One of the goals should be to explore some different options (literature review?) and measure accuracy.
Thanks for the comments. I'm actually looking for different options and benchmark to see how they perform. Literature review as you said. I will need some time to do that. Meanwhile feel free to suggest any papers you come across that you think could be of any use. This is a very interesting problem. It may help us in creating some novel algorithm. Perhaps a paper. As I have mentioned previously, I'm also working on my paper which is somewhat related to this. This is going to be fun.
Question: Is there any restriction on the tech stack I can use?
@sunn-e I doubt there would be. I think raise it with the community, maybe on slack, if it's not something we currently use. Still, doubt it would be an issue...
Question: Is there any restriction on the tech stack I can use?
It has to be open source ( I think ! ).
Question: Is there any restriction on the tech stack I can use?
It has to be open source ( I think ! ).
I would add: multi platform. I don't think we should go for something that is e.g., Windows only.
Will the organisation going to provide computing resources for training models related to document classification and NER?
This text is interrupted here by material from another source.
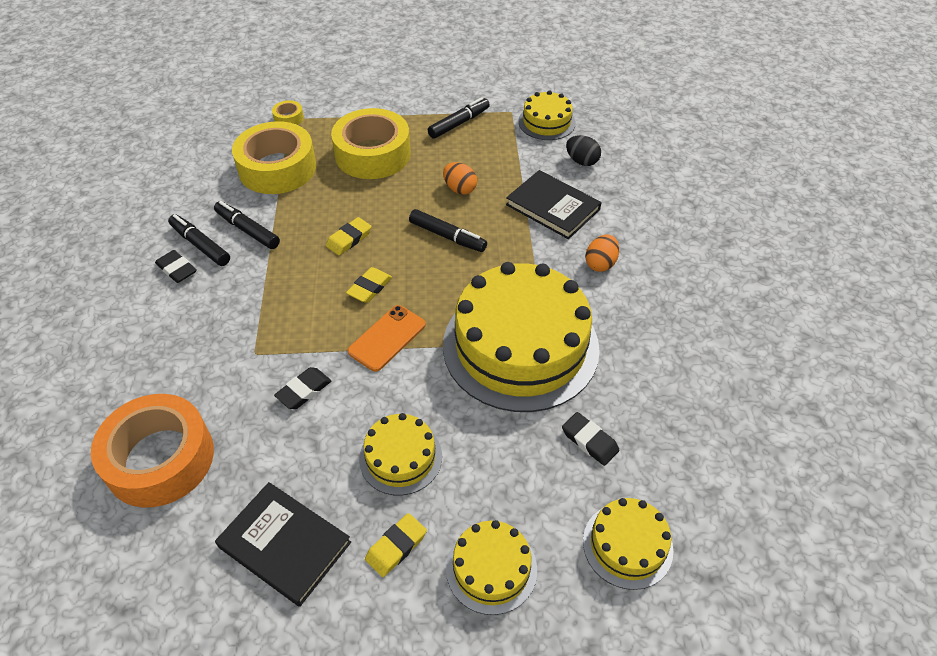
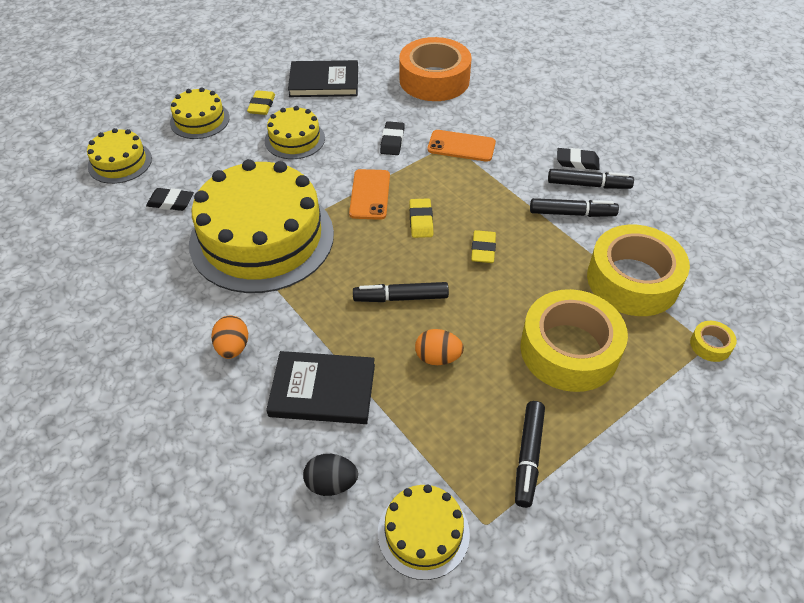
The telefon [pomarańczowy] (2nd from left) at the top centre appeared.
Will the organisation going to provide computing resources for training models related to document classification and NER?
Good question! @dselman @adriaan-pelzer any thought?
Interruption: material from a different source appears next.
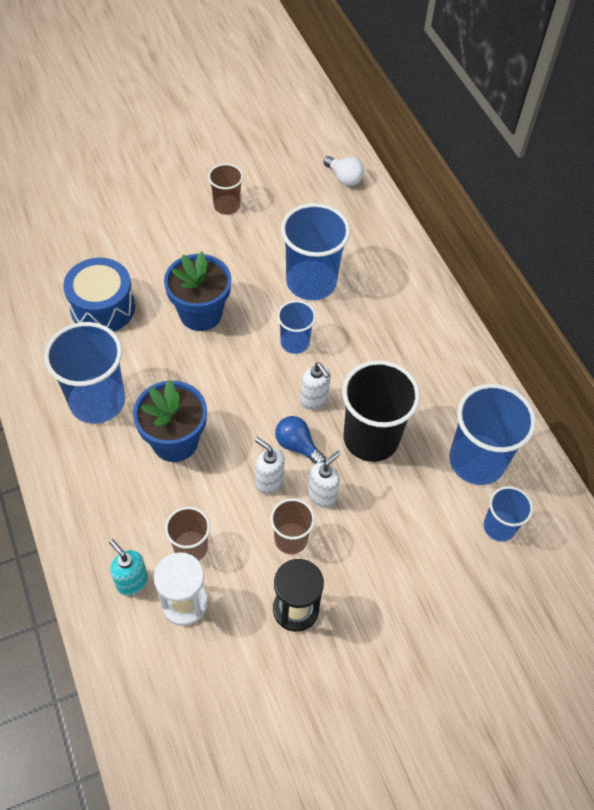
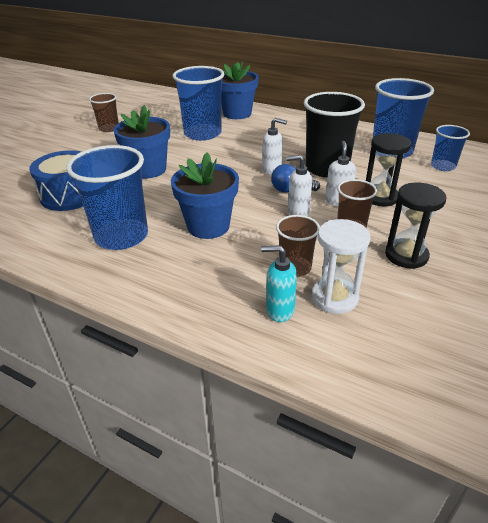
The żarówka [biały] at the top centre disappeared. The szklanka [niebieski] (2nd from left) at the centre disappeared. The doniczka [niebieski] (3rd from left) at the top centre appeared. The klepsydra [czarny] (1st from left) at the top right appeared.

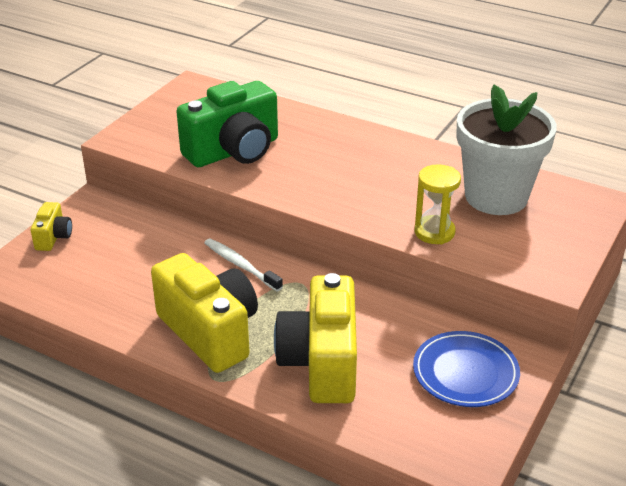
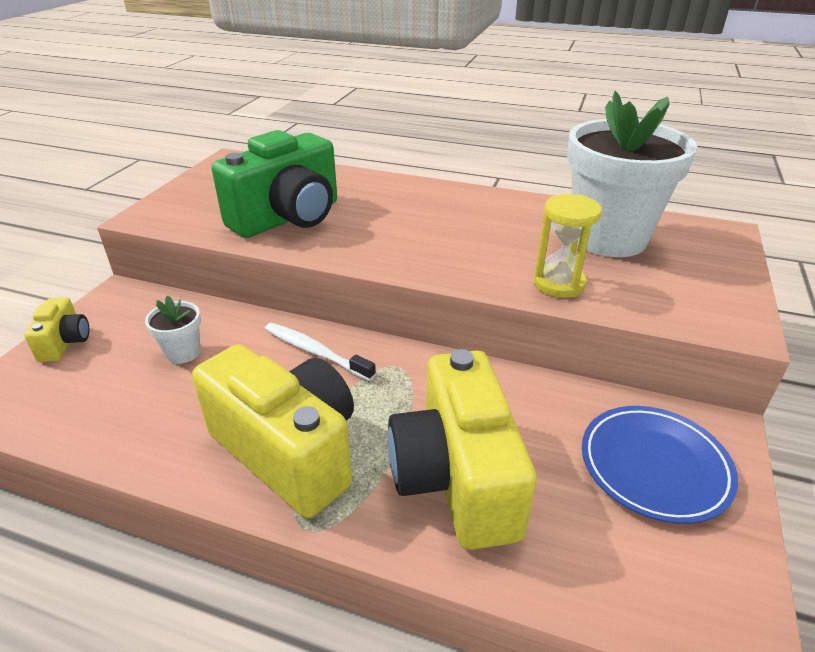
The doniczka [biały] (1st from left) at the middle left appeared.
Yes, within reason, we can provision VMs on AWS to help with training.
Users currently have large volumes of existing legal contracts, containing a wide variety of legal clauses. E.g. the contracts may contain 90 day payment terms, acceptance of delivery clauses etc.
It would be very useful to be able to train a model to detect instances of a specific type of clause (say acceptance of delivery) and then to automatically (or with manual guidance) help the user replace the natural language in their contract with an instance of the acceptance of delivery clause, with the correct values extracted from the input contract.
The template detection logic should operate upon the CommonMark DOM (a JSON representation of Markdown formatted text) - replacing paragraph nodes in the DOM with Clause nodes from the CiceroMark DOM.
It would be useful to be able to run a fuzzy match a CommonMark DOM against a set of templates - detecting potential instances of the templates in the CommonMark text (clauses).